To do it, you simply need to write continuously, without pausing to rephrase, self-edit, or spellcheck. Freewriting is letting your words flow in their raw, natural state.

When writing the first draft of a novel, freewriting is the approach we, and many authors, recommend because it frees you from many of the stumbling blocks writers face.

This method helps you get to a state of feeling focused and uninhibited, so you can power through to the finish line.

How Freewriting Gives You Mental Clarity

Freewriting is like thinking with your hands.

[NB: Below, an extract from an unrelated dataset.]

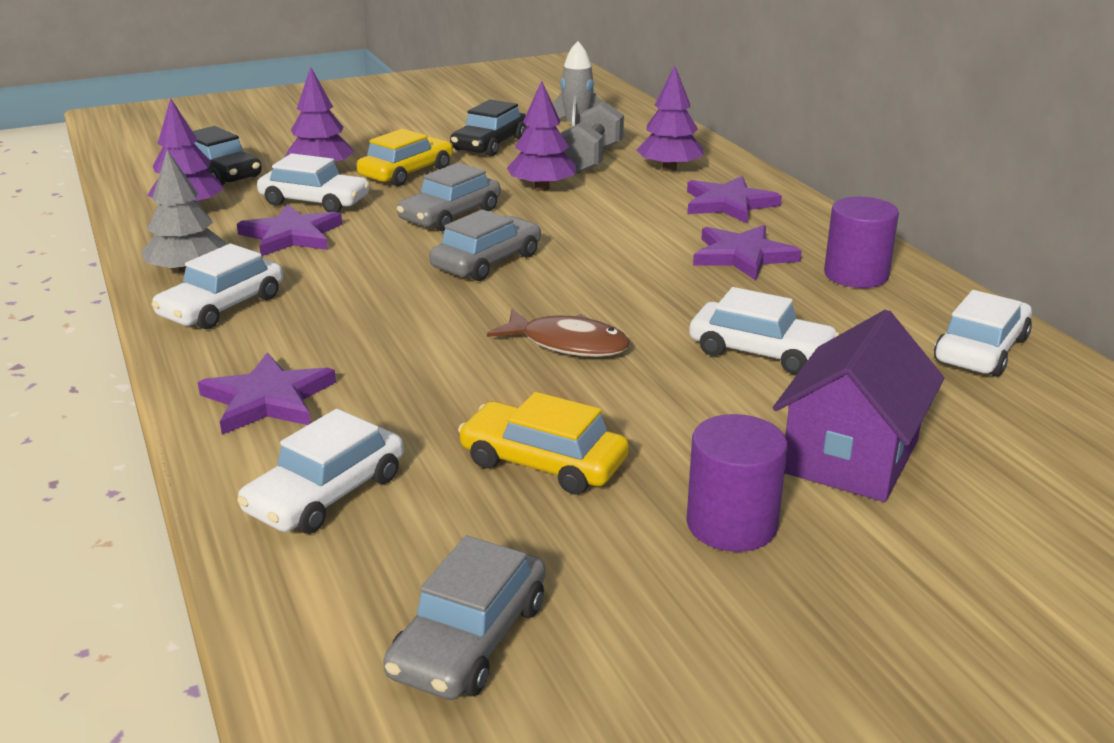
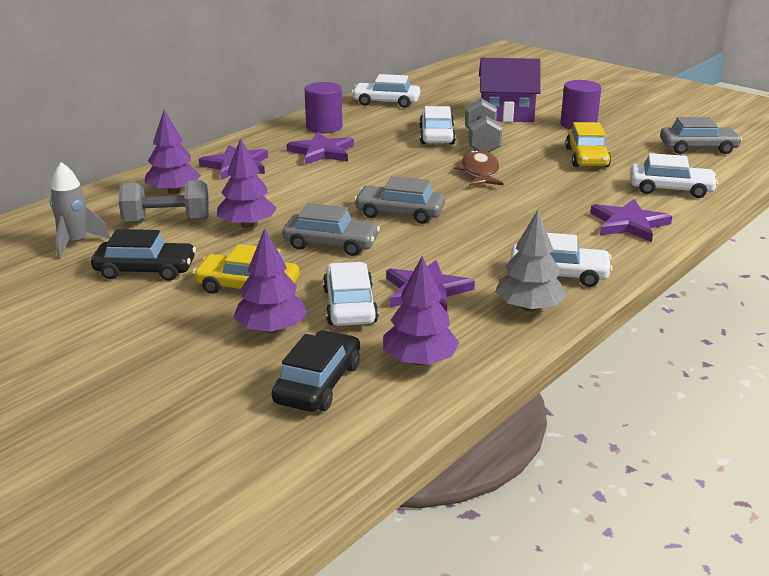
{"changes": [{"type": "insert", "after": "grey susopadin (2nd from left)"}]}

Some writers have described it as "telling yourself the story for the first time."

Writing for Inside Higher Ed, Steven Mintz says, “Writing is not simply a matter of expressing pre-existing thoughts clearly. It’s the process through which ideas are produced and refined.” And that’s the magic of putting pen to paper, or fingertips to keyboard. The way you learned to ride a bike by wobbling until suddenly you were pedaling? The way you learned certain skills by doing as well as revising? It works for writing, too.

The act of writing turns on your creative brain and kicks it into high gear. You’re finally able to articulate that complex idea the way you want to express it when you write, not when you stare at a blank page and inwardly think until the mythical perfect sentence comes to mind.

Writing isn’t just the way we express ideas, but it’s how we extract them in the first place. Writing is thinking.

Or, as Flannery O'Connor put it:

“I write because I don't know what I think until I read what I say.”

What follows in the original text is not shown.